Bahwasanya Nabi SAW datang ke Madinah beliau mendapati orang-orang yahudi sedang berpuasa pada hari Asyura’(10 Muharram). Kemudian Nabi bertanya kepada mereka tentang perkara tersebut. Mereka menjawab Ia adalah hari dimana Allah menenggelamkan fir’aun dan menyelamatkan Nabi Musa a.s.
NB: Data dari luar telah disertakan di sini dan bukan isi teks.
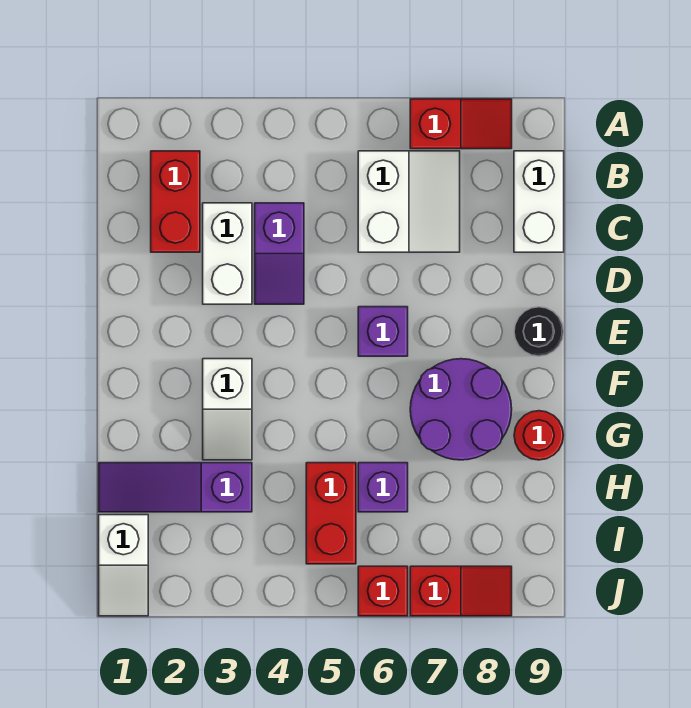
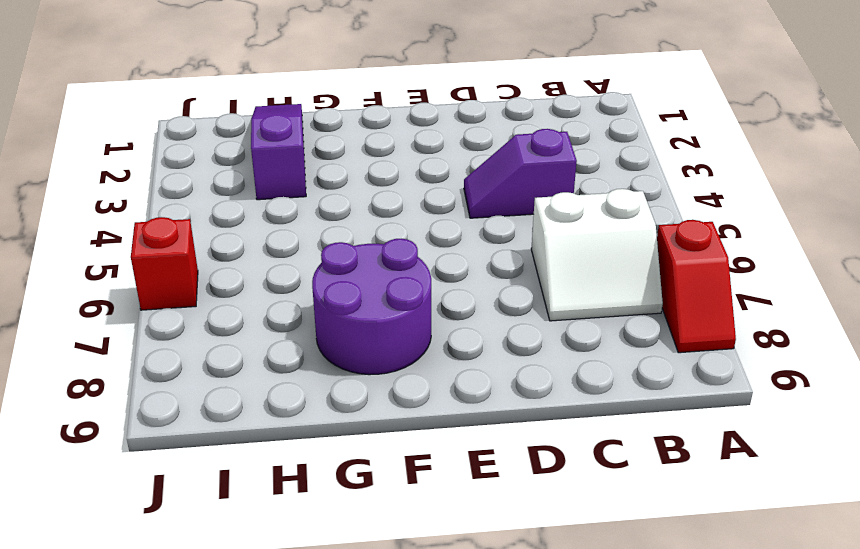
none -> red brick B2:C2 level 1
none -> white brick B9:C9 level 1
none -> white brick C3:D3 level 1

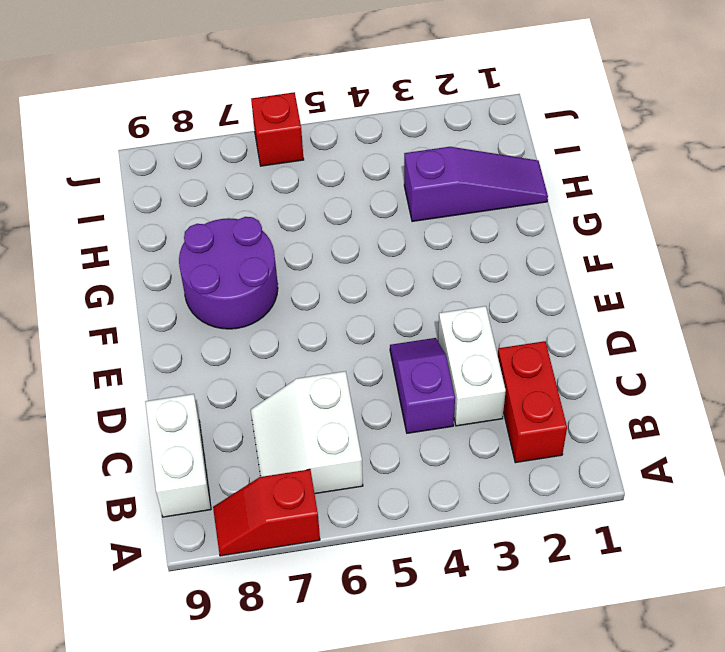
none -> purple brick E6 level 1
none -> black round brick E9 level 1
none -> white slope F3:G3 level 1 top F

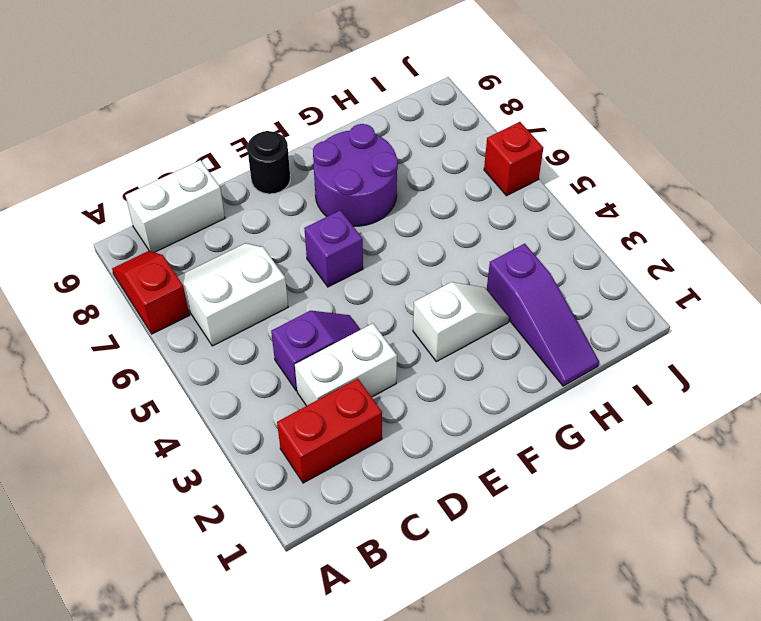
none -> red round brick G9 level 1
none -> red brick H5:I5 level 1
none -> purple brick H6 level 1

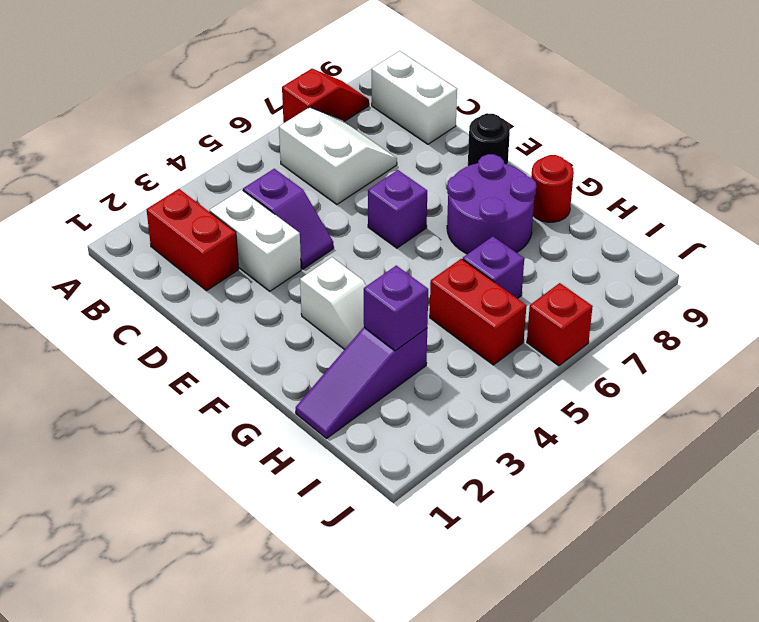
purple brick H3 level 2 -> none
none -> white slope I1:J1 level 1 top I
none -> red slope J7:J8 level 1 top 7

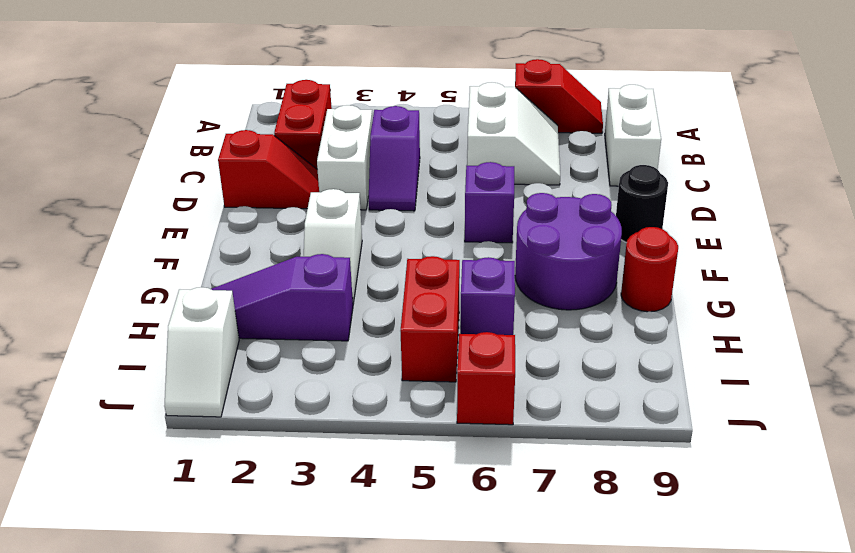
red slope D1:D2 level 1 top 1 -> red slope J7:J8 level 1 top 7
Kemudian kami berpuasa pada hari ini sebagai tanda syukur kepada Allah SWT. 
Maka diambil faidah dari perkara ini adalah bersyukur kepada Allah yang dilakukan pada hari tertentu karena mensyukuri nikmat atau karena tertolaknya bencana. Dan mengulangi perkara tersebut pada setiap tahunnya. Dan bersyukur kepada Allah boleh dilakukan dengan berbagai macam ibadah seperti sujud, puasa, sedekah, membaca Al-Qur’an. Dan adakah nikmat yang paling agung selain nikmat dilahirkannya Nabi SAW?. Nabi yang membawa rahmat didalam kelahirannya itu ? Dan atas dasar inilah sudah sewajarnya untuk memfokuskan pada hari itu pada apa yang dipahami.
(Maksudnya perkara yang mampu dilakukan) bersyukur kepada Allah dengan membaca Al-Qur’an. memberi makan, melantunkan pujian-pujian kepada Nabi SAW yang bisa menggerakan hati untuk berbuat kebaikan dan beramal untuk akhirat. 
Dan Adapun mendengarkan perkara yang di ikut sertakan untuk melantunkan pujian-pujian dan perkara sia-sia lainnya maka sewajarnya dikatan: Apa-apa perkara yang di hukumi mubah yang sekiranya sesuai dengan kegimbiraan di hari itu, maka tidak mengapa karena keterikatannya dengan hari Maulid. Dan apa-apa yang diharamkan atau dimakruhkan, maka ia dilarang dan demikian juga perkara yang menyalahi keutamaan. (Lihat al-Fatawa al-Kubra j.1,h.196)
Di dalam kitab Al-Madkhal disebutkan
فَكَانَ يَجِبُ أَن نَزْدَادَ يَوْمَ اْلإِثْنَيْنِ الثَّانِي عَشَرَ فِي رَبِيعِ اْلأَوَّلِ مِنَ الْعِبَادَاتِ وَالْخَيْرِ شُكْرًا لِلْمَوْلَى عَلَى مَا أولاَنَا مِنْ هَذِهِ النِّعَمِ الْعَظِيمَةِ وَأَعْظَمُهَا مِيلاَدُ الْمُصْطَفَى
“Maka wajib kepada kita hendaknya meningkatkan ibadah-ibadah dan kebaikan pada setiap hari senin tanggal 12 Rabiul Awwal sebagai tanda syukur kepada Allah Swt atas karunia nikmat yang besar  yang  telah Allah berikan kepada kita. Dan sebesar-besarnya nikmat itu adalah kelahirannya al-Musthafa Muhammad Saw”.